I wanted to add support for batching, padding and dilation to conv_transpose_1d and I decided to do it by re-implementing the operator using mulmat+col2im.
col2im at the moment only supports 1 dimension, but it can be easily extended to support 2d without breaking its API (it can be done in a future PR).
I also created the CUDA and SYCL kernels and I wanted also to add the Vulkan shader (maybe in a different PR).

Implementing conv_transpose_1d via mulmat+col2im uses more memory (not always) but is much faster (not always).

Because of the increased memory usage, it has been implemented as a new operator, so that people concerned about memory can still use the old version.

Here is a plot that compares performance and memory usage of the 2 approaches:

Long story short: the bigger $IC$ is (compared to the other dimensions) the better.
For very small kernels with $IC \leq 2$ the old version is better.

I noticed that, since I started working on this, a new im2col_back operator was added.
While col2im and im2col_back sound similar, the code and the way they work is a bit different. They can't work just as drop-in replacement for each other, but I think that they could be merged in a single function, but I don't know if this makes sense.

@JohannesGaessler being the author of im2col_back, do you have any opinion on this PR?
Unfortunately I didn't think that my work had a chance to clash with someone else's and I didn't coordinate first.

JohannesGaessler · 2024-08-29T07:36:40Z

I only added the IM2COL_BACK operator in order to enable training of the convolutional network in the MNIST example. If you can make that work with your COL2IM implementation I have no issue whatsoever with removing my code again.

JohannesGaessler · 2024-08-29T11:54:29Z

Implementing conv_transpose_1d via mulmat+col2im uses more memory but it can be ~80% faster (based on a very simple benchmark I did) than the current approach when the input data is relatively big.
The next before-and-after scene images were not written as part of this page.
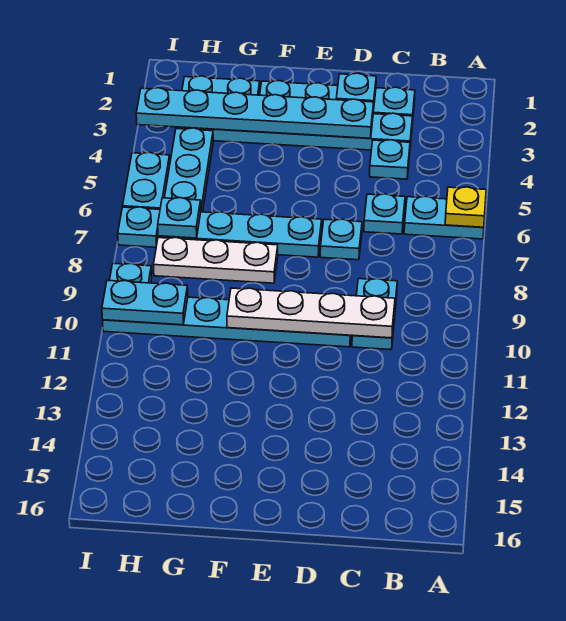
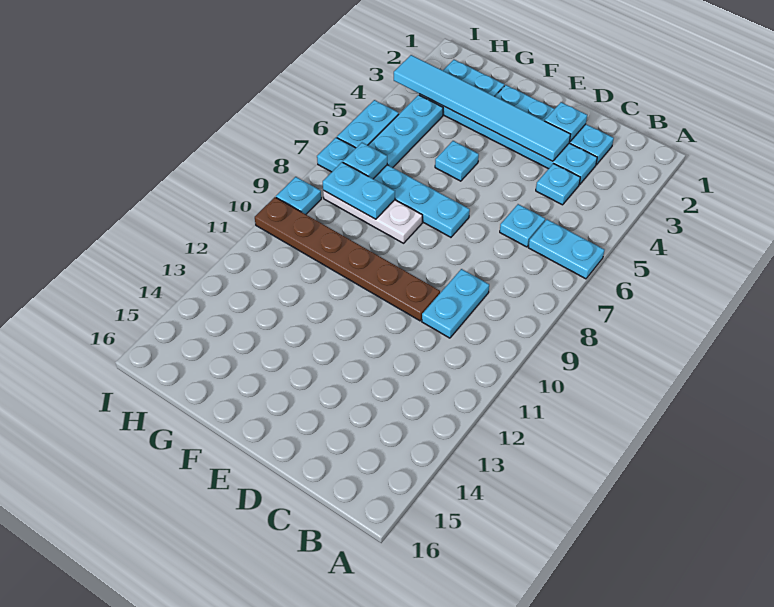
yellow plate A6 level 2 -> none
white plate C10:F10 level 2 -> none
cyan plate D3:I3 level 2 -> cyan tile D3:I3 level 2
cyan plate D7 level 1 -> cyan plate F5 level 1
cyan plate D10:I10 level 1 -> brown plate D10:I10 level 1
cyan plate H10:I10 level 2 -> cyan plate G8:H8 level 2

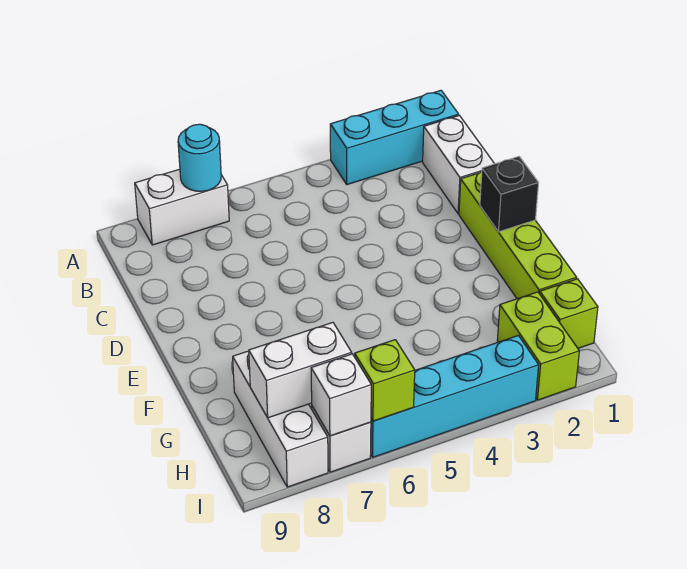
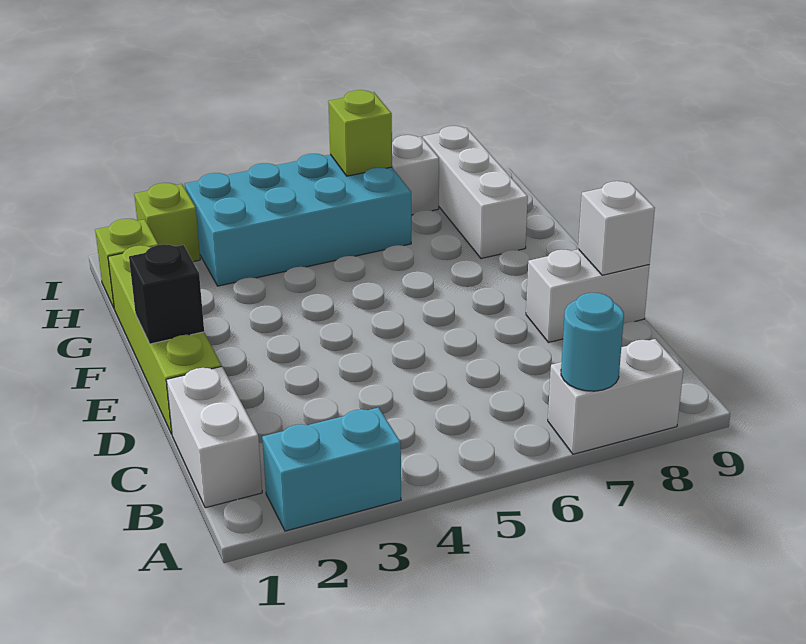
cyan brick A1:A3 level 1 -> cyan brick A2:A3 level 1
lime brick H2:I2 level 1 -> lime brick I2 level 1
white brick H7:H8 level 2 -> white brick D8:D9 level 1
cyan brick I3:I6 level 1 -> cyan brick H3:I6 level 1
white brick I7 level 2 -> white brick D9 level 2

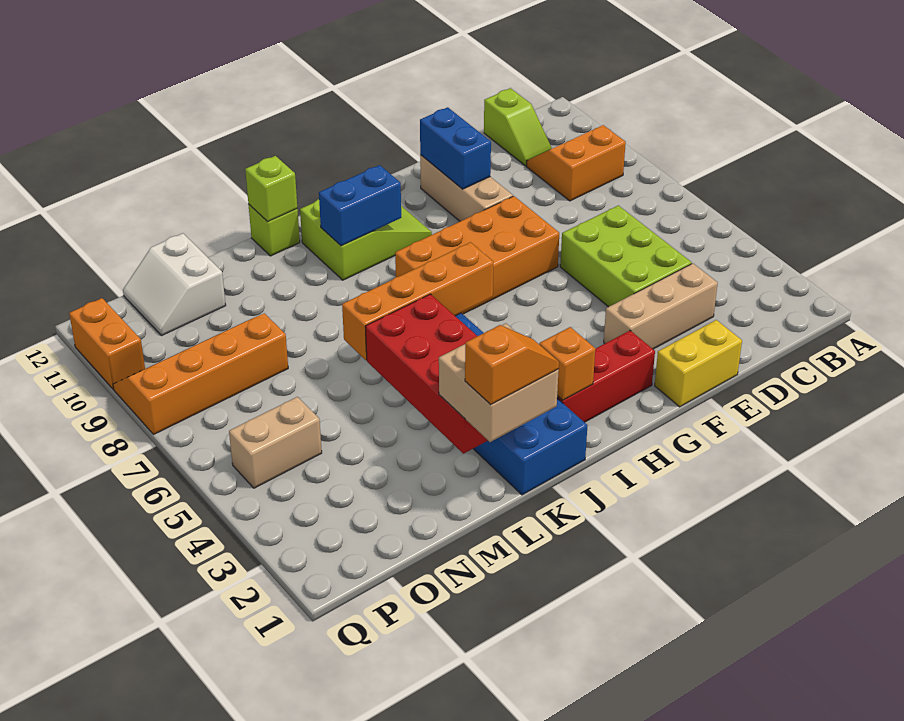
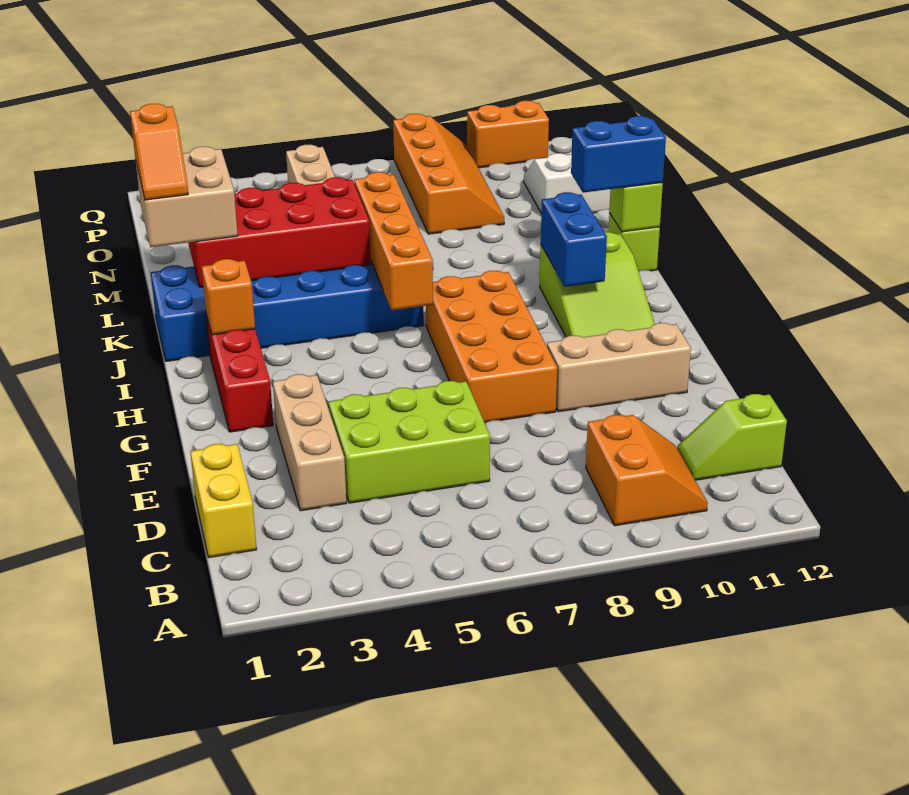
yellow brick E1:F1 level 1 -> yellow brick C1:D1 level 1
blue brick F10:F11 level 2 -> blue brick K11:K12 level 3

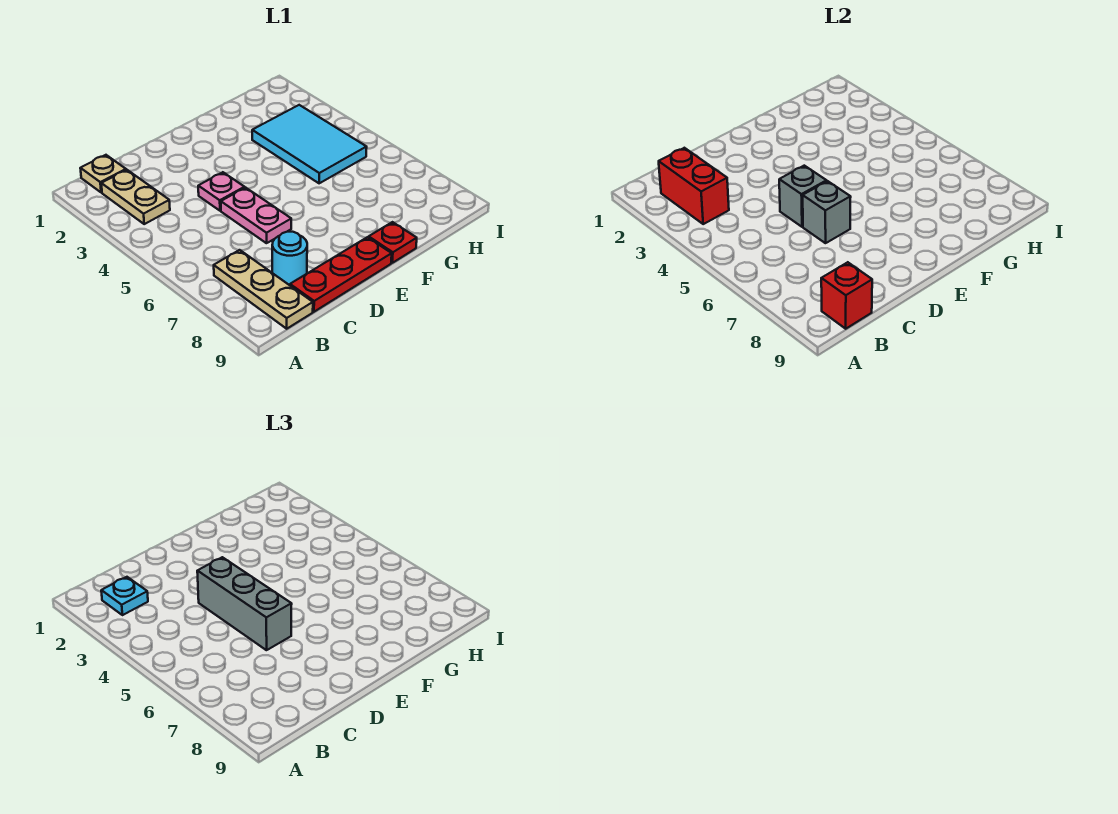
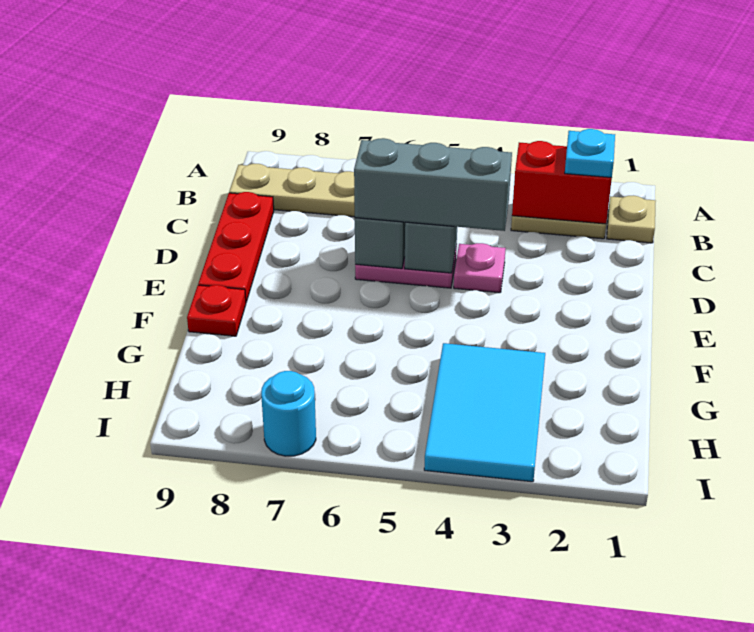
red brick B9 level 2 -> none
cyan round brick C8 level 1 -> cyan round brick I7 level 1
cyan tile G3:H5 level 1 -> cyan tile G3:I4 level 1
The only reason why this is currently faster is a lack of optimization in the convolution kernels while a comparatively large amount of work has gone into optimizing general matrix multiplication. And I'm not convinced that the code in this PR is necessarily an upgrade over the code on master because the extra memory needed for IM2COL/COL2IM is quite substantial and for I/O-bound applications the speed will likely be worse as well. I currently do not use ggml convolutions for anything though so I personally do not care much about this. If I can get the training costs cheap enough I will maybe try to train an image model in 2025 using ggml. At that point I would likely overhaul the convolution code regardless of whether or not this PR is merged.

While col2im and im2col_back sound similar, the code and the way they work is a bit different. They can't work just as drop-in replacement for each other, but I think that they could be merged in a single function, but I don't know if this makes sense.

I think it would be better to have a single operator, COL2IM would be a better name I think.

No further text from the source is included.